There, he became close friends with two of Scott’s most talented assistants, George Edmund Street and William White. Like them, he rebelled against what he felt was Scott’s over-reliance on historic precedents and sought instead to ‘develop’ Gothic into a modern style for the needs of the 19th century. Influenced in part by Ruskin, he drew on early-medieval French and Italian buildings to create a new synthesis of Gothic forms. In emulation of the Pre-Raphaelite painters, he sought to strip architecture down to its essentials, and to enliven it with brilliant colour.
The result was such churches as St Michael’s, Brighton, and All Saints, Selsley, Gloucestershire, both designed in 1858. Most visitors to these churches today come to see not their architecture, but their stained glass, some of the very earliest work by Morris’s new firm.
Morris relied greatly in the 1860s on commissions from Bodley, but, by 1870, they were no longer friends, as Bodley refused to concede to Morris total control over the design of glass and decoration. In 1874, he co-founded his own firm of church and house decorators, Watts & Co (which, unlike Morris & Co, still flourishes in its original form).

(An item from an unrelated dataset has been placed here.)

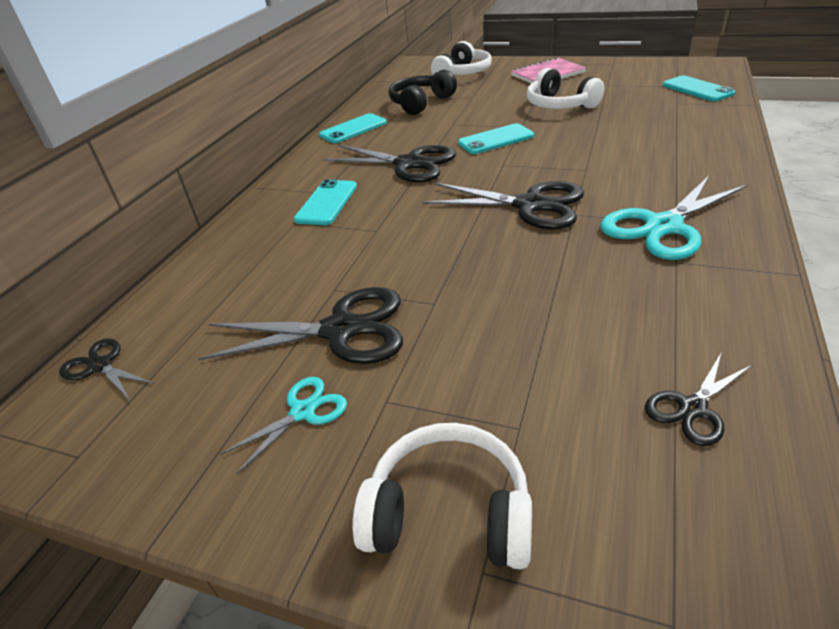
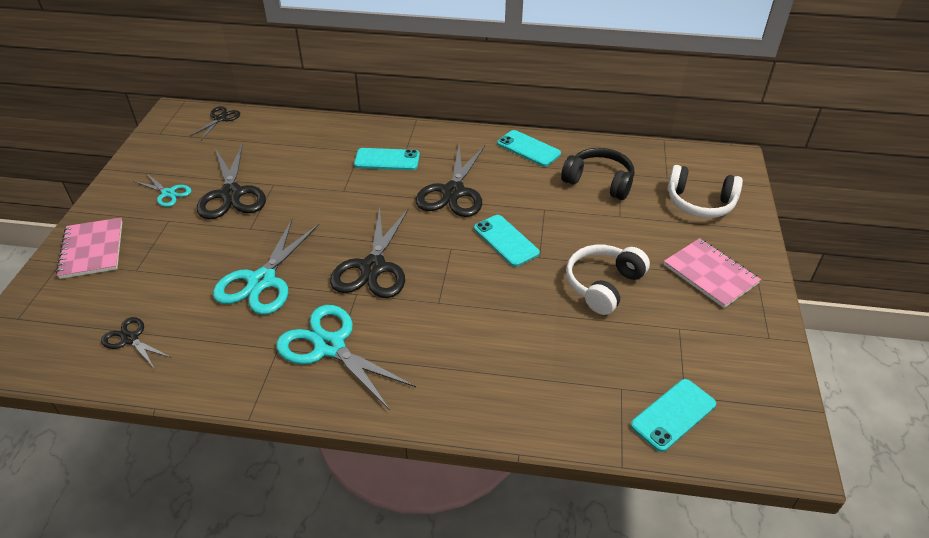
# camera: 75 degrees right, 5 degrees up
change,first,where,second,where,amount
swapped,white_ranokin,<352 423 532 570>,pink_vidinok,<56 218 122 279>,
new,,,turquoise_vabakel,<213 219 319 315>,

Watts executed Bodley’s designs for textiles and wallpapers: he had a flair for flat-pattern design matched only by Pugin and Morris.
English Gothic
Morris’s interest in late-medieval English sources for design and decoration had an important influence on Bodley, who, in 1862, abruptly changed his style. His revised design for All Saints’ Church, Cambridge, abandoned early, foreign Gothic in favour of 14th-century English forms.
Bodley’s refinement of his new style was carried out in conjunction with a younger architect, Thomas Garner, with whom he went into partnership in 1869. Together, they created such celebrated churches as St Augustine’s, Pendlebury, Lancashire, and Holy Angels, Hoar Cross, Staffordshire, both designed in 1870-71.

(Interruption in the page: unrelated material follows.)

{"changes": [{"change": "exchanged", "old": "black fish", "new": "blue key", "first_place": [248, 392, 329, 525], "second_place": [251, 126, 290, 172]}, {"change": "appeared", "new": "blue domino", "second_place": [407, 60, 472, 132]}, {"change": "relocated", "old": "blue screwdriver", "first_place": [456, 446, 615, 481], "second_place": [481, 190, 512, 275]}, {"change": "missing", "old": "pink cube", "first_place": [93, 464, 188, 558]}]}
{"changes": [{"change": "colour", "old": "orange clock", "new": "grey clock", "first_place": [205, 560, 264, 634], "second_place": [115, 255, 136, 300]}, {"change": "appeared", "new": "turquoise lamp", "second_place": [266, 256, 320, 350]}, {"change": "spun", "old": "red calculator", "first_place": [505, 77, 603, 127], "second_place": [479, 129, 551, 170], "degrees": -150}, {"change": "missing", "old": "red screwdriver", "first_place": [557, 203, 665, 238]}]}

Bodley and Garner also worked on numerous church and house restorations and had major commissions at Oxford and Cambridge, notably St Swithun’s Quadrangle at Magdalen College, Oxford (1880-84). The partnership ended in 1897, following Garner’s conversion to Roman Catholicism.
Bodley worked with unflagging energy to the end of his life, and some of his late buildings-notably the estate church at Eccleston, Cheshire, for the 1st Duke of Westminster, consecrated in 1900-are among the finest achievements of the entire Gothic Revival.